Infofreak 'American Strays' is part of the quirky road movie sub-genre in the vein of 'Highway 61', 'Motorama' and 'Roadside Prophets', only it isn't anywhere near as good as those overlooked efforts. A self-conscious, contrived gallery of eccentric characters derived from equal parts David Lynch, and the Coen brothers, with some sub-Tarantinoesque dialogue thrown in. This movie tries much too hard in some ways and not hard enough in others, making it way too uneven and self-indulgent to satisfy either a mainstream or cult audience. When it does have a decent idea (e.g.

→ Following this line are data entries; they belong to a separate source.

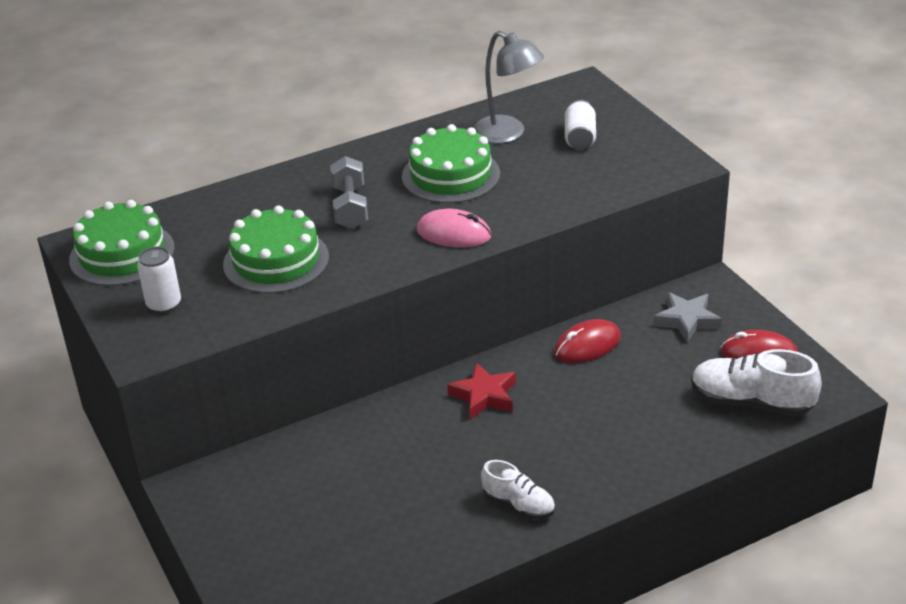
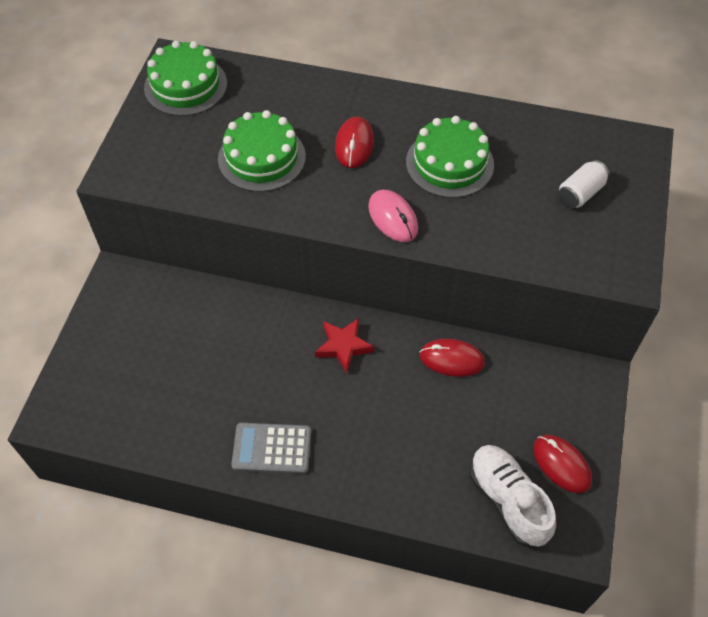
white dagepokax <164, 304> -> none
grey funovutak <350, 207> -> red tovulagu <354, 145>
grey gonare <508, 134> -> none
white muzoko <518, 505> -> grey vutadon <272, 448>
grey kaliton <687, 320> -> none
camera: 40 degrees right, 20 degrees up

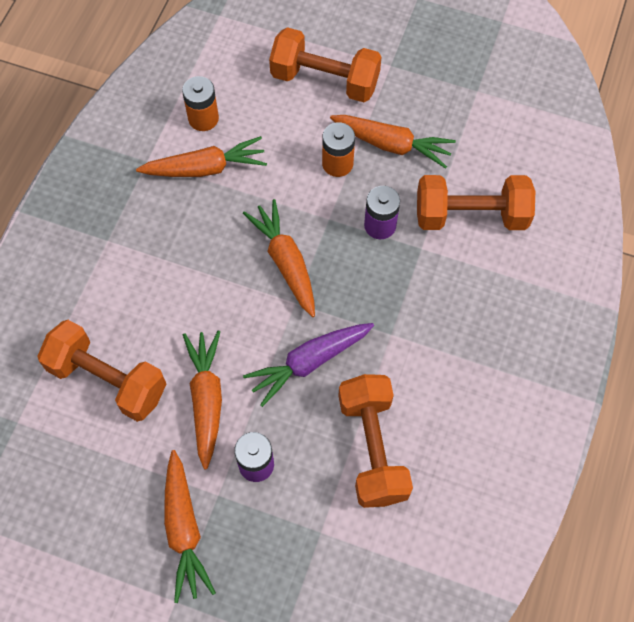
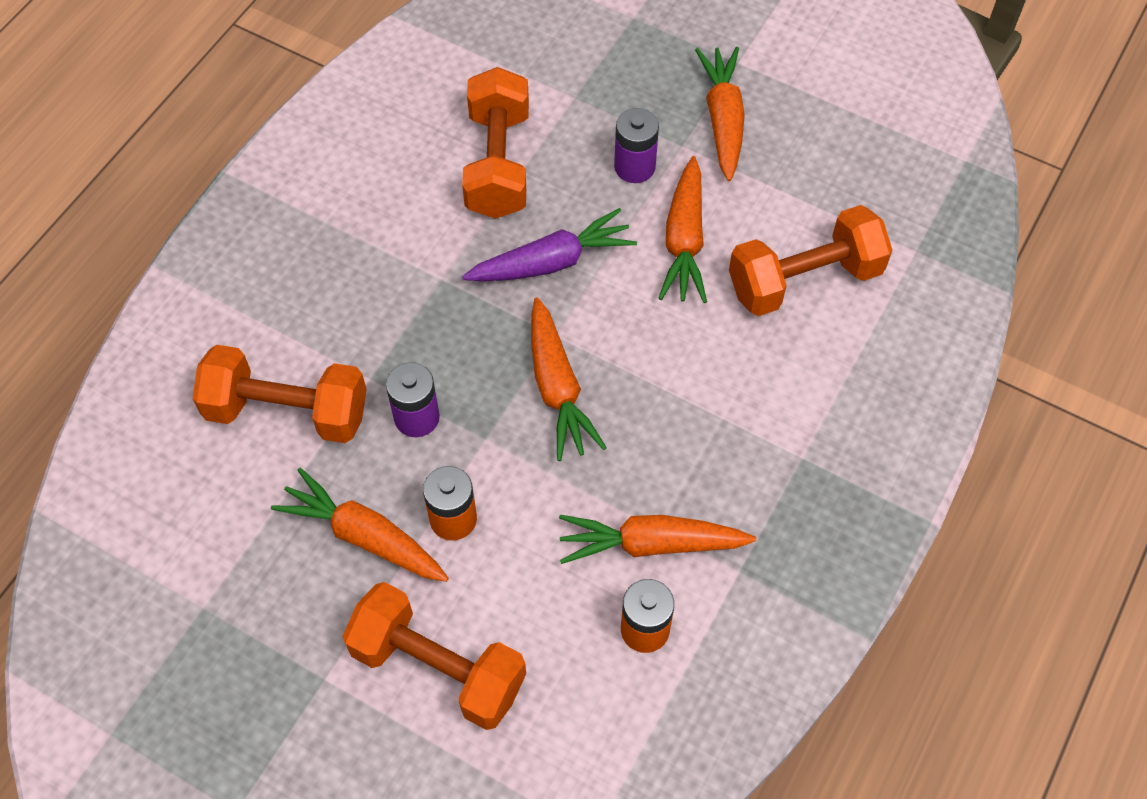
orange funovutak <108, 379> -> orange funovutak <804, 280>, 60 degrees counterclockwise
camera: 170 degrees left, 5 degrees down

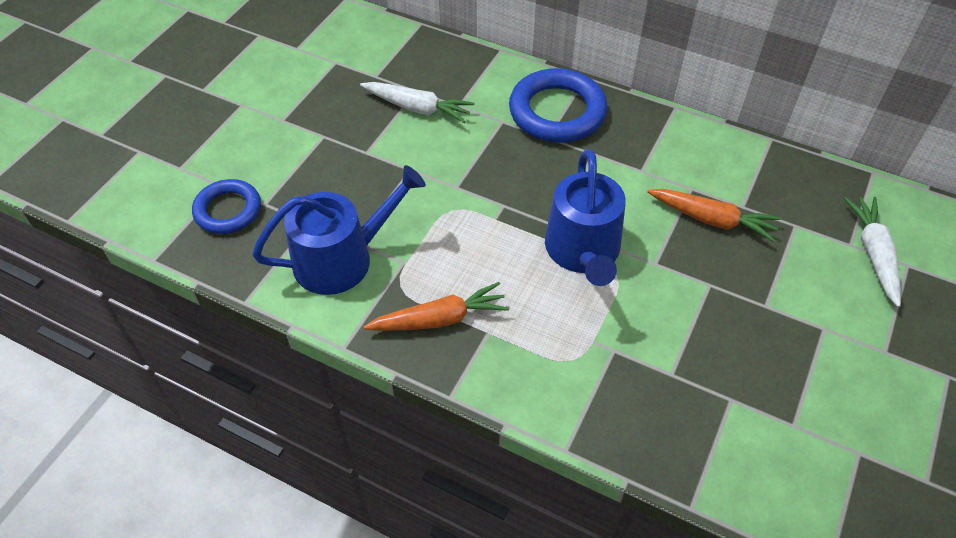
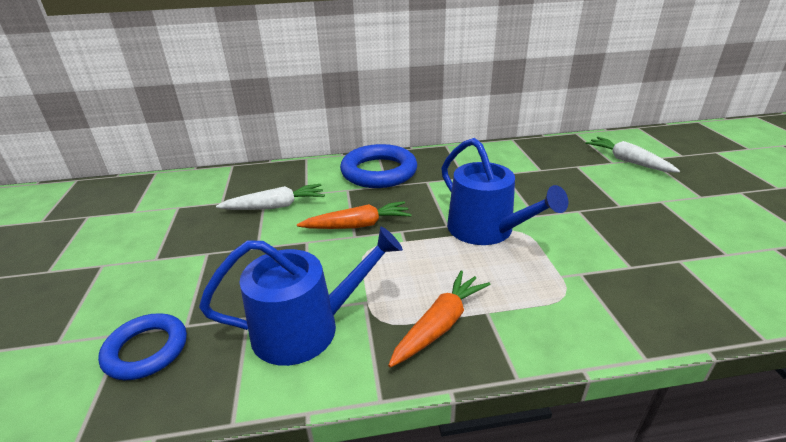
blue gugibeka <342, 258> -> blue gugibeka <306, 328>, 45 degrees clockwise
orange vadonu <712, 220> -> orange vadonu <357, 225>, relocated
camera: 35 degrees left, 20 degrees down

Luke Perry's failed suicidal slacker hiring 'The Exterminator' to do the job for him) it goes nowhere with it, and every potentially interesting bit is sabotaged by lame and silly schtick like Jon Savage's serial killer vacuum cleaner salesman. Just about the only reason to watch this is for one of the oddest and most eclectic casts assembled in recent years. They range from cult heroes like Luana Anders ('Dementia 13'), Sam Jones ('Flash Gordon) and the late Brion James ('Blade Runner'), dependable character actors like Joe Viterelli ('Heaven's Prisoners'), Jennifer Tilly ('Bound'), and James Russo ('Donnie Brasco'), coulda been contenders turned b-grade slummers Eric Roberts ('Runaway Train') and Jon Savage ('The Deer Hunter'), and left field picks like Luke Perry ('90210'), Melora Walters ('Magnolia') and Patrick Warburton ('Seinfeld's Puddy). Apart from the spot-the-actor aspect, there's not a whole lot to recommend this movie.